Plus question de posséder plusieurs stands
Venant Manirambona, gouverneur de la province de Gitega, rassure que la mesure qui a plu à pas mal de commerçants sera effective très prochainement. « Les commissions mises en place dans toutes les communes nous ont transmis leurs rapports. Nous allons les examiner sur base de la nouvelle ordonnance et puis les listes des commerçants seront envoyées à l’OBR », a précisé M. Manirambona.
Il annonce en même temps que les commerçants identifiés signeront alors des contrats avec l’OBR. Toutefois, il rappelle aux commerçants qu’il ne sera plus possible qu’un individu ait plusieurs stands, échoppes ou autres espaces dans le marché avant de tranquillise que : « Ceux qui seront obligés de remettre les stands qu’ils ont eux-mêmes construits ne rentreront pas bredouilles. »
Une précision reprise par Désiré Minani, gouverneur de Ngozi qui indique que « les marchés gérés par l’Etat ne peuvent pas être loués par des particuliers. » Il demande également aux commerçants de ne pas vouloir s’accaparer seuls de tous les stands mais d’accepter de partager et surtout de payer les frais de location avec fierté. « C’est de l’argent utilisé pour développer leur province », a-t-il motivé.

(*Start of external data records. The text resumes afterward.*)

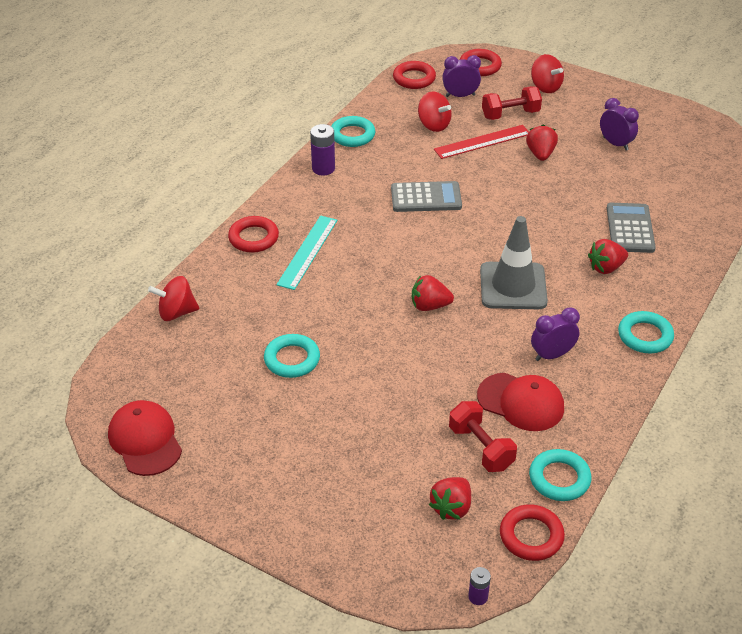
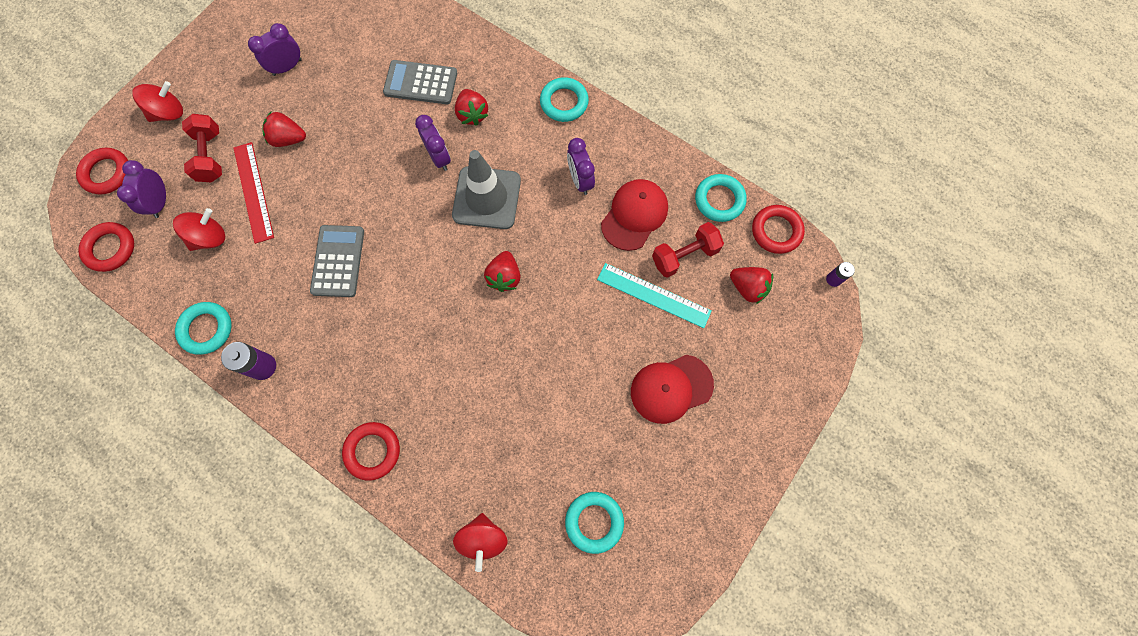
camera: 85 degrees left, 30 degrees up
(145, 440) = (662, 566): red cap -> red cap (671, 388)
(292, 359) = (565, 415): turquoise ring -> turquoise ring (594, 522)
(307, 252) = (405, 392): turquoise ruler -> turquoise ruler (653, 295)
(549, 249) = (439, 157): none -> purple clock

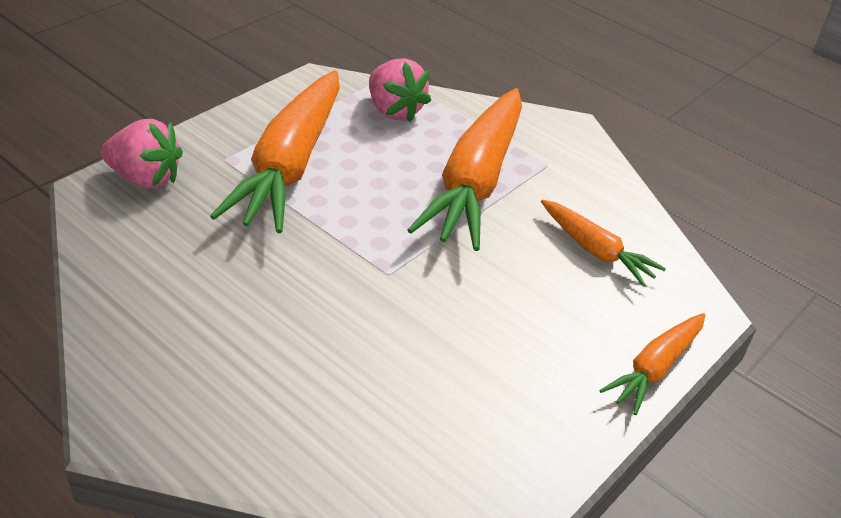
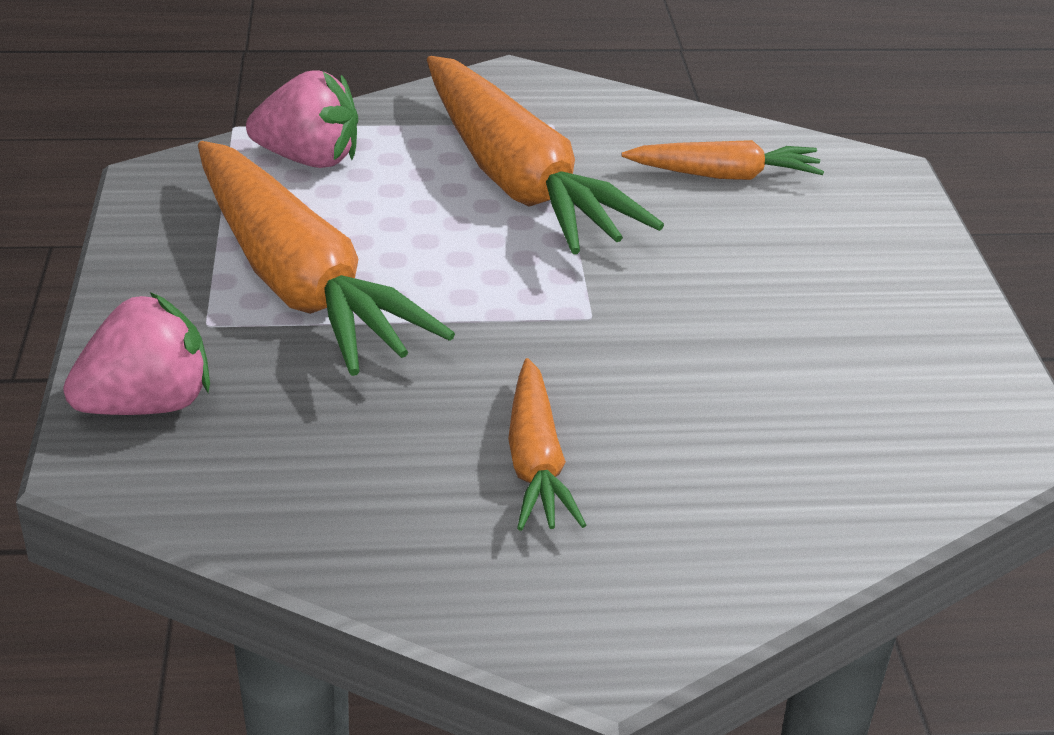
camera: 45 degrees left, 5 degrees down
(655, 368) = (926, 240): orange carrot -> orange carrot (536, 462)

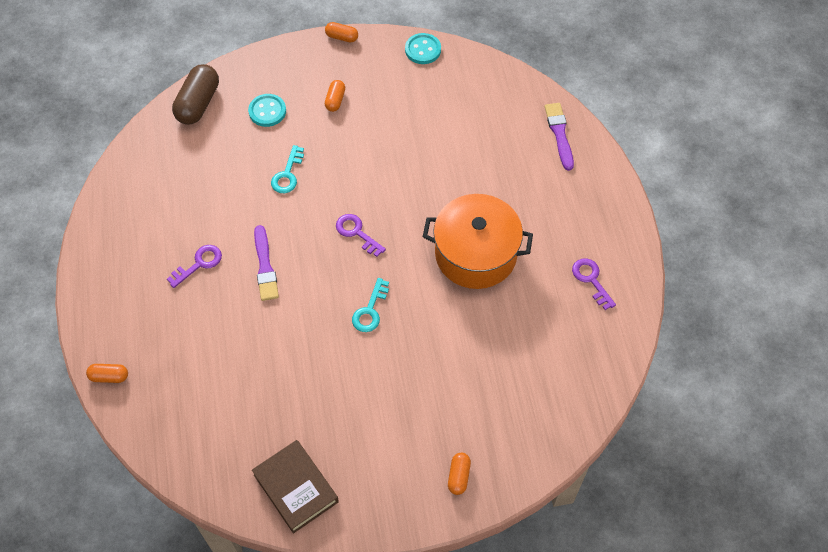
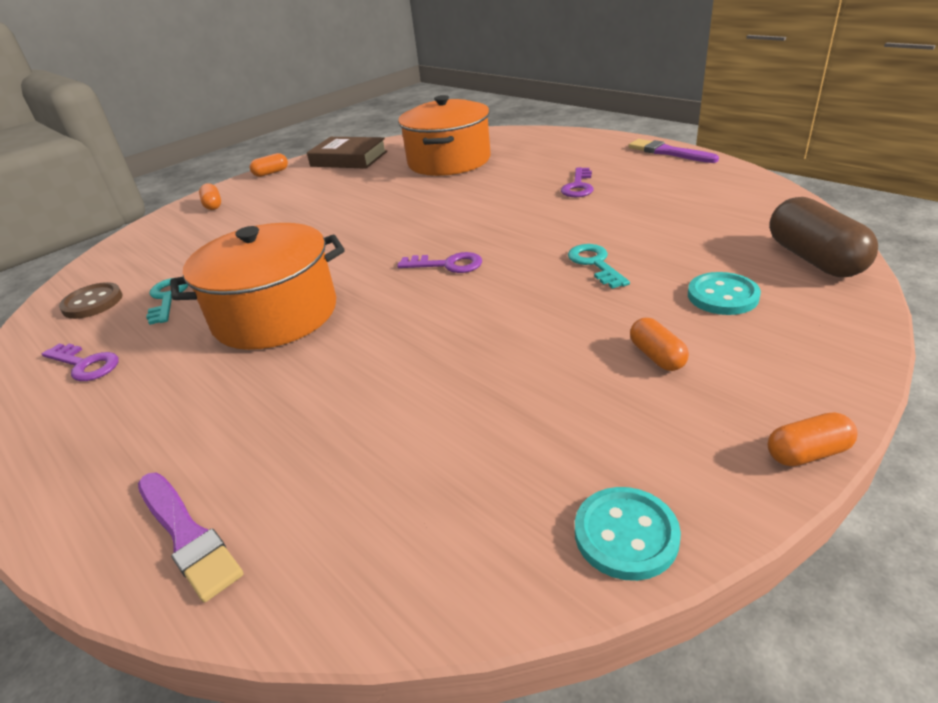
camera: 150 degrees right, 25 degrees down
(109, 377) = (551, 134): orange capsule -> orange capsule (271, 173)
(229, 395) = (449, 161): none -> orange pot
(265, 266) = (514, 209): purple brush -> purple brush (668, 152)
(370, 310) = (372, 233): turquoise key -> turquoise key (167, 298)
(582, 357) = (93, 303): none -> brown button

Pour rappel, de retour d’une mission en Russie et en Chine le mercredi 2 août 2023, le président de la République Evariste Ndayishimiye a unilatéralement interdit les sous-locations des stands et des échoppes dans différents marchés du pays. Dans la foulée, les anciens locataires sont devenus propriétaires au grand dam des anciens « propriétaires ». Ils se sont exécutés tout en fulminant.